HBase is a column-oriented database. The tables in HBase are sorted by row. The table schema represents only column families, which are commonly called the key-value pairs. A table has several column families and each column family possesses multiple columns. Succeeding column values are stored constantly on the disk. Furthermore, each cell value of the table has a timestamp.

  • Table is a collection of rows
  • Row is a collection of column families
  • Column family is a collection of columns
  • Column is a collection of key value pairs

Features:

  • Linearly scalable
  • Automatic Failure Support
  • Consistent Read and Write facility
  • Integrates with Hadoop, both as Source and Destination
  • Caters easy Java API for client
  • Data replication across clusters

Architecture:

In HBase, tables are divided into smaller regions and are assisted by the region servers. Each region is further vertically partitioned by column families into parts, commonly known as Stores. Each store is saved as a file in HDFS. Below diagram is the architecture of HBase:

HBase Architecture

Note: The term ‘store’ is used for regions to explain the storage structure.
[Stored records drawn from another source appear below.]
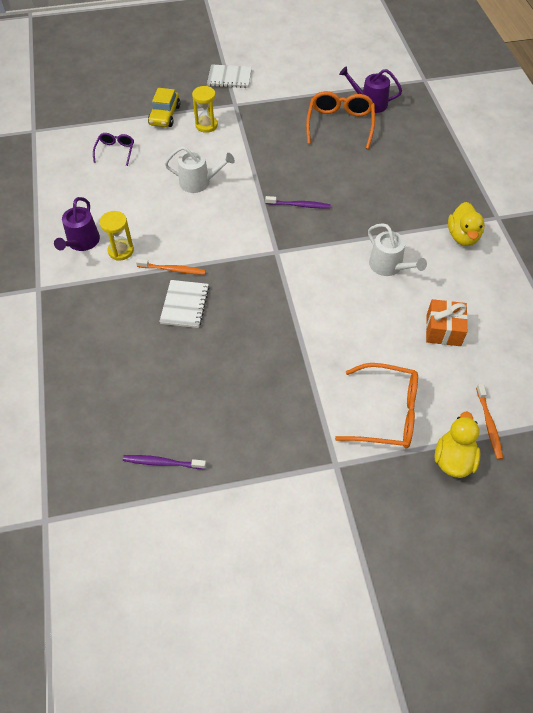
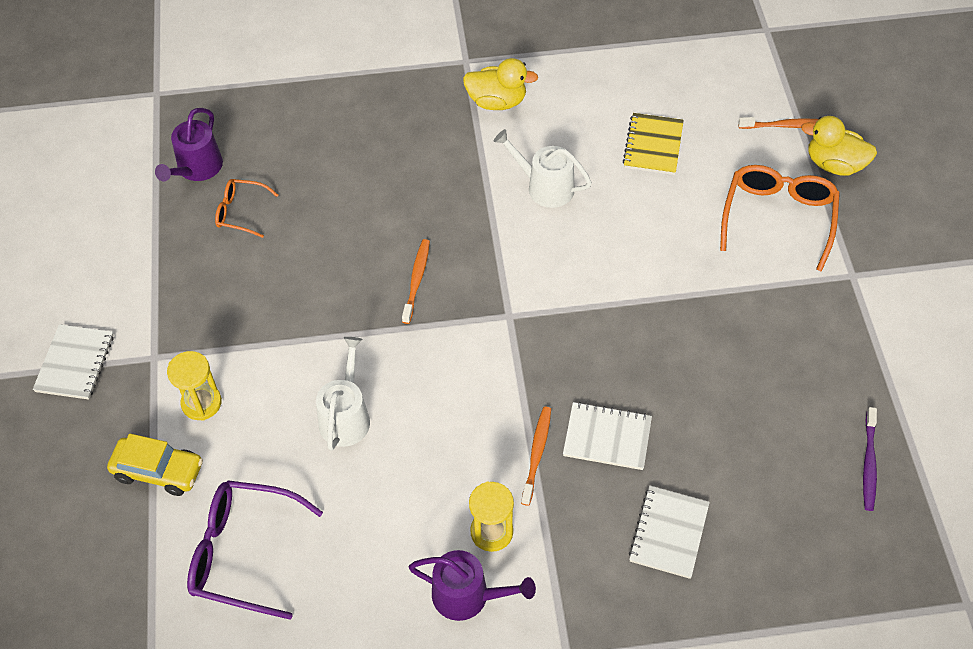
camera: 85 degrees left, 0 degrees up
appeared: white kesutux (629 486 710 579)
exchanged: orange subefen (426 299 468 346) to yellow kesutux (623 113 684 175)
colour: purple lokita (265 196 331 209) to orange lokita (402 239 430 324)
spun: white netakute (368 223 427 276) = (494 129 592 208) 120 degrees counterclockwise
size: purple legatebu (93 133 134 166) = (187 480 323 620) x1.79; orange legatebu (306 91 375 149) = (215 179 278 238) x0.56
Setting up Runtime Environment

Following are the pre-requisites for HBase –

  • Create a separate Hadoop user (Recommended)
  • Setup SSH
  • Java
  • Hadoop
  • Configuring Hadoop
  • core-site.xml – Adding host & port (HDFS URL), total memory allocation of file system, size of read/write buffer
  • hdfs-site.xml – Should contain values of replication data, namenode path, datanode path, etc
  • yarn-site.xml – Useful to configure yarn in Hadoop
  • mapred-site.xml – Used to specify which MapReduce framework
  • Installing HBase

We recommend to use HDP for learning purpose as it has all the pre-requisites already installed. We are using HDP v2.6 for demo purpose.

Java API

To communicate Java API is provided which apparently is the fastest way to deal with. All DLL operations are mainly facilitated by HBaseAdmin. Sample code to receive HBaseAdmin instance is mentioned below:

Configuration conf = HBaseConfiguration.create();
conf.set("hbase.zookeeper.quorum", "<server_ip>:2181");
conf.set("zookeeper.znode.parent", "/hbase-unsecure");
HBaseAdmin admin = new HBaseAdminconf);</server_ip>

Note: Mentioned HDP is running on IP 192.168.23.101 and port 2181 and is connecting it from local system.

DDL Commands

Create Table:

HTableDescriptor tableDescriptor = new HTableDescriptor("user");
    // Add column families to table descriptor
    tableDescriptor.addFamily(new HColumnDescriptor("id"));
    tableDescriptor.addFamily(new HColumnDescriptor("username"));
    //Execute the table using admin object
    admin.createTable(tableDescriptor);

Alter Table:

HColumnDescriptor columnDescriptor = new HColumnDescriptor("emailId");
admin.addColumn("employee", columnDescriptor);

Disable Table:

admin.disableTable("user");

Delete Table:

admin.deleteTable("user");

List Table:

String str[] = admin.getTableNames();

DML Commands

For DML operations, need to use HTable class. Following is the code snippet for the same. Don’t forget to close HTable after finishing.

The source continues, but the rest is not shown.